Изменить размер шрифта - +

Летели вздохи и щепки, капали слезы и пот, снежинки крутились вокруг. Несмотря на извечные разногласия по поводу деталей любого из происшествий, упоминаемых в деревенской летописи, в памяти всех жителей, даже младенцев, совершенно отчетливо запечатлелись мельчайшие подробности тех дней, той мести:

Дюжину полотенец сменил Рабинович, вытирая лицо и шею.

Восемь деревянных топорищ он поломал и поменял на новые.

Двадцать четыре литра воды он выпил и шесть чайников чая.

Каждые полчаса он высекал тучу искр, затачивая лезвие топора о крутящийся точильный камень.

Девять буханок хлеба с колбасой сьел он и ящик апельсинов.

Семнадцать раз он в бессилии падал на снег, шестнадцать раз вставал и снова бил.

Тридцать два зуба его были крепко стиснуты, десять пальцев судорожно сжаты, и беззвучные рыдания клубились на морозе, покуда не раздался оглушительный треск ломающегося ствола. Зрители шумно выдохнули, будто в зале деревенского клуба внезапно потушили свет, только громче и испуганнее. Затем послышались панические крики и топот убегающих ног, а вслед за ними грянул грохот смерти, который невозможно ни определить, ни сравнить с любым другим звуком, лишь описать то, чем он был: шум падения и гибели большого дерева, и кто слышал его — не забудет никогда: скрежет раскола, рев падения и жуткий удар оземь.

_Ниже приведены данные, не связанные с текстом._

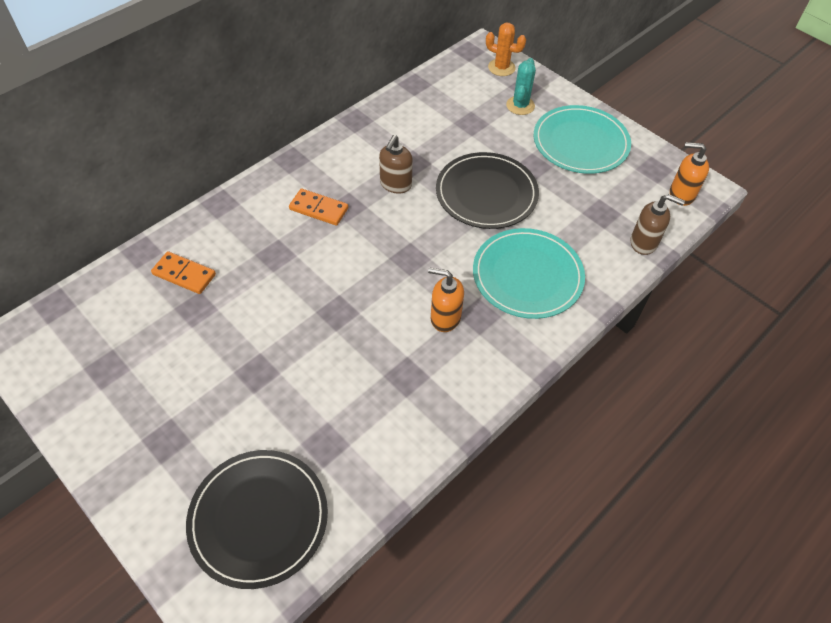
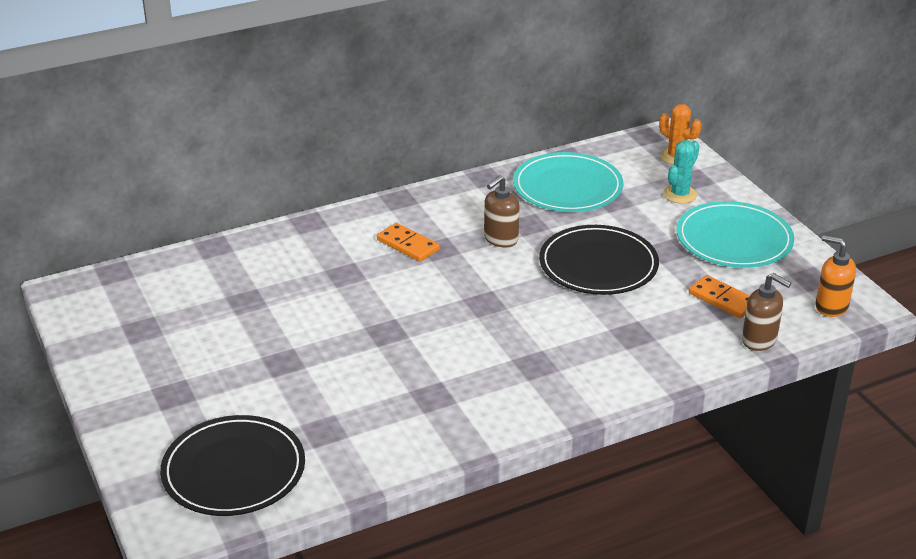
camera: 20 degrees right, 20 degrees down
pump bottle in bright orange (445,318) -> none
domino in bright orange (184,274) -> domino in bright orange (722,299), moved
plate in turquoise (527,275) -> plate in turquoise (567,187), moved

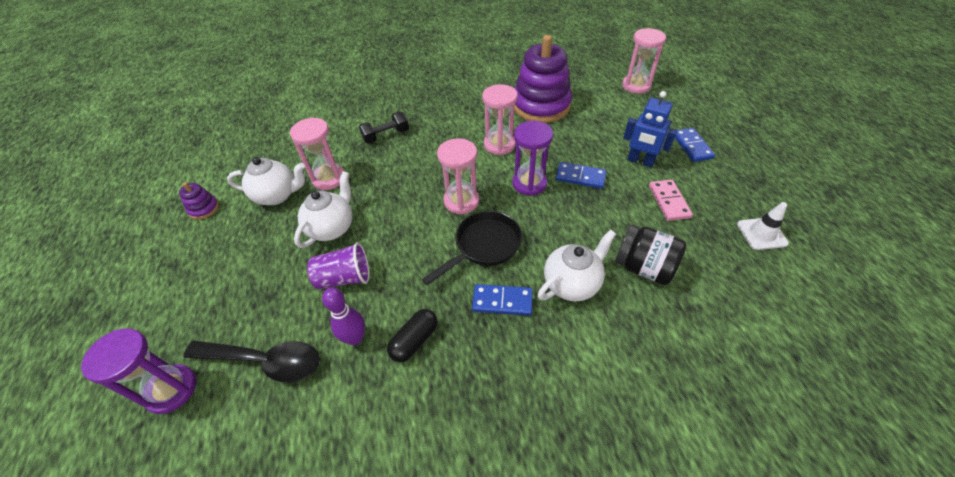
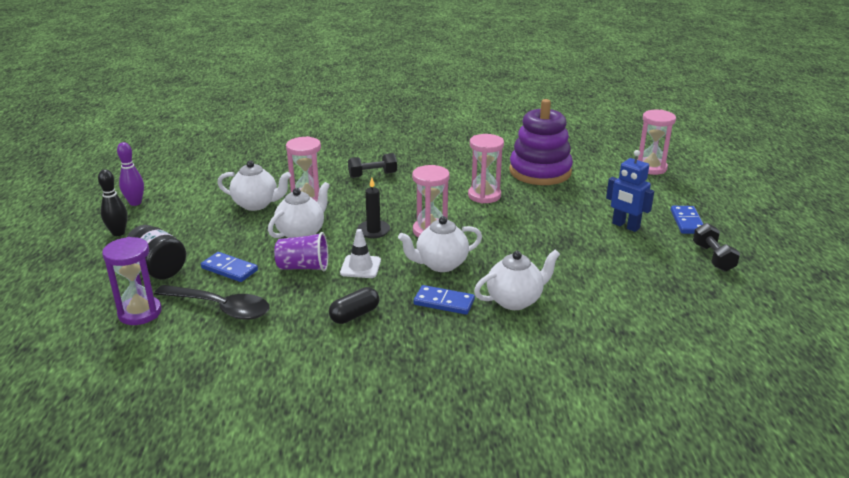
camera: 10 degrees right, 20 degrees down
stacking rings in violet (204,209) -> none
sand timer in violet (529,183) -> none
domino in rose-pink (669,201) -> none
none -> tenpin in ebony (118,233)
none -> candle in ebony (373,231)
none -> dumbbell in ebony (713,257)
tenpin in violet (355,338) -> tenpin in violet (135,203), moved
domino in cobalt (580,177) -> domino in cobalt (229,269), moved
preserve jar in ebony (644,267) -> preserve jar in ebony (158,269), moved
safety cone in snow-white (761,234) -> safety cone in snow-white (360,267), moved
skillet in ebony (484,246) -> teapot in snow-white (440,264)

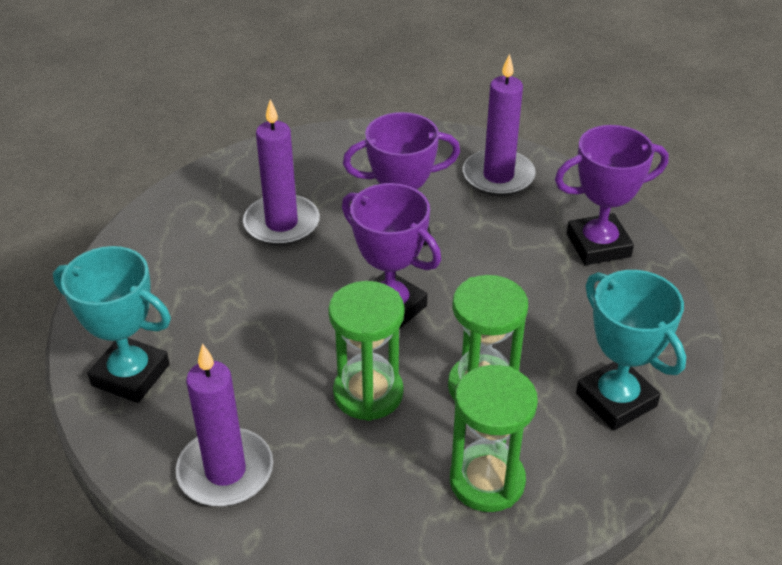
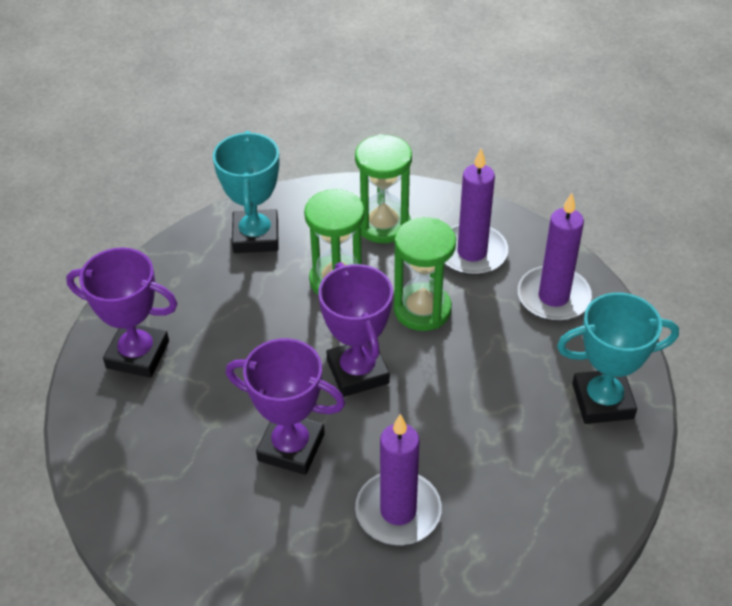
camera: 150 degrees left, 5 degrees up
candle in violet (498,176) -> candle in violet (472,253), moved
trophy in turquoise (130,375) -> trophy in turquoise (602,401), 60 degrees counterclockwise

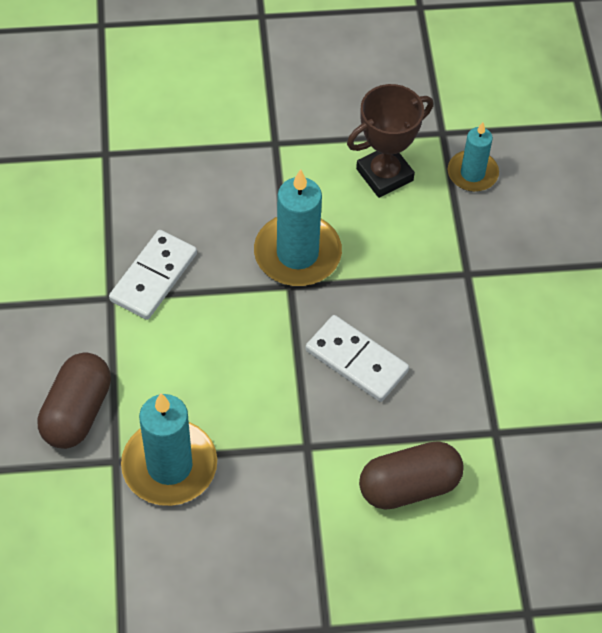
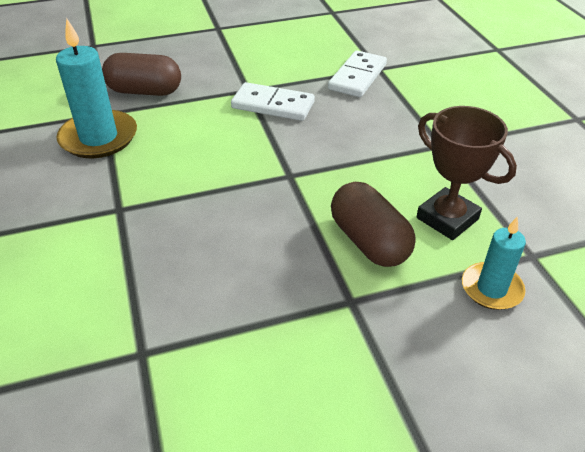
camera: 80 degrees right, 15 degrees down
candle in turquoise (297,254) -> none
domino in snow-white (356,360) -> domino in snow-white (357,77), moved
pill shape in dark brown (409,486) -> pill shape in dark brown (369,241), moved

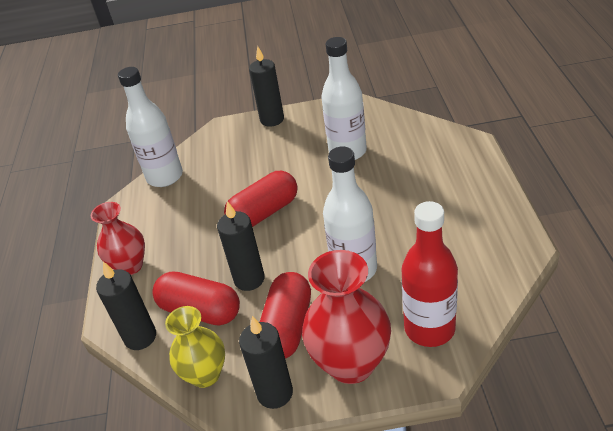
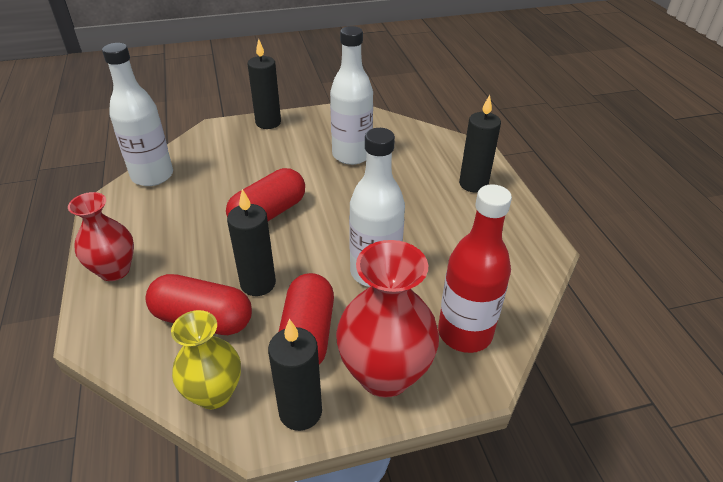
camera: 15 degrees left, 0 degrees up
candle in ebony (140,337) -> candle in ebony (473,184), moved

Пo-иному звучит человеческая смерть, но ведь и при жизни человек и дерево звучат по-разному… И уж совсем по-разному звучит тишина, которую оставляют они после своего ухода.

Молчание рухнувшего дерева покрыло все вокруг темным полотном тишины, мгновение спустя разорвавшимся на части от пронзительных порывов ветра, криков людей и животных. Со смертью моей матери в мир пришла другая тишина, светлая и пронзительная, — стоит, смотрит хрустальными глазами и не тает.

Она всегда со мной, поодаль от других звуков — не заглушает, но и не сливается с ними.

 

Глава 3

 

Эту песню я выучил еще до того, как мне стал понятен ее смысл. В ней рассказывается о матери, ощипывающей гусиные перья, чтобы сшить своему сыну пуховую перинку.

Многие матери, я думаю, пели своим сыновьям эту песню, изменялось лишь имя мальчика. Зейделе — речь идет обо мне. И это не прозвище, а имя, мое настоящее имя. «Зейде» на идиш означает «дедушка» — так я был назван матерью при рождении.

Я всегда хотел поменять его, но так этого и не сделал. Сначала смелости не хватало, потом — сил, и в конце концов мы смирились друг с другом и оставили эту затею.

Я был трехмесячным младенцем, когда мама пела мне эту песню и вышивала розовое покрывало, но все же мне чудится, будто я помню отчетливо те ночи. Зимы, проведенные в хлеву у Рабиновича, были холодны, поэтому еще с лета мама договорилась с нашим соседом по имени Элиэзер Папиш, разводящим гусей, и в обмен на ryсиный пух скроила не одну перинку и ему, и его домочадцам.

Элиэзер Папиш, кстати, звался у нас Папиш-Деревенский, чтобы не путать его с богатым братом, Папишем-Городским, державшим в Хайфе лавку рабочих инструментов и стройматериалов. Возможно, я еще упомяну его в своем повествовании.

 

Итак, меня зовут Зейде, Зейде Рабинович. Мою мать звали Юдит, а в деревне ее называли Юдит Рабиновича. Мамины руки всегда приятно пахли лимонными листьями, а вокруг головы был повязан синий платок. Она была туга на левое ухо и всегда сердилась, когда кто-то пытался обратиться к ней с этой стороны.

Имя моего отца неизвестно, хотя трое мужчин считают меня своим сыном.

От Моше Рабиновича я унаследовал хозяйство, хлев и русые волосы.

От Яакова Шейнфельда — добротный дом, посуду, опустевшие клетки канареек и покатые плечи.

От Глобермана, торговца скотом, именуемого попросту Сойхер, я унаследовал «книпале» с деньгами и огромные ступни.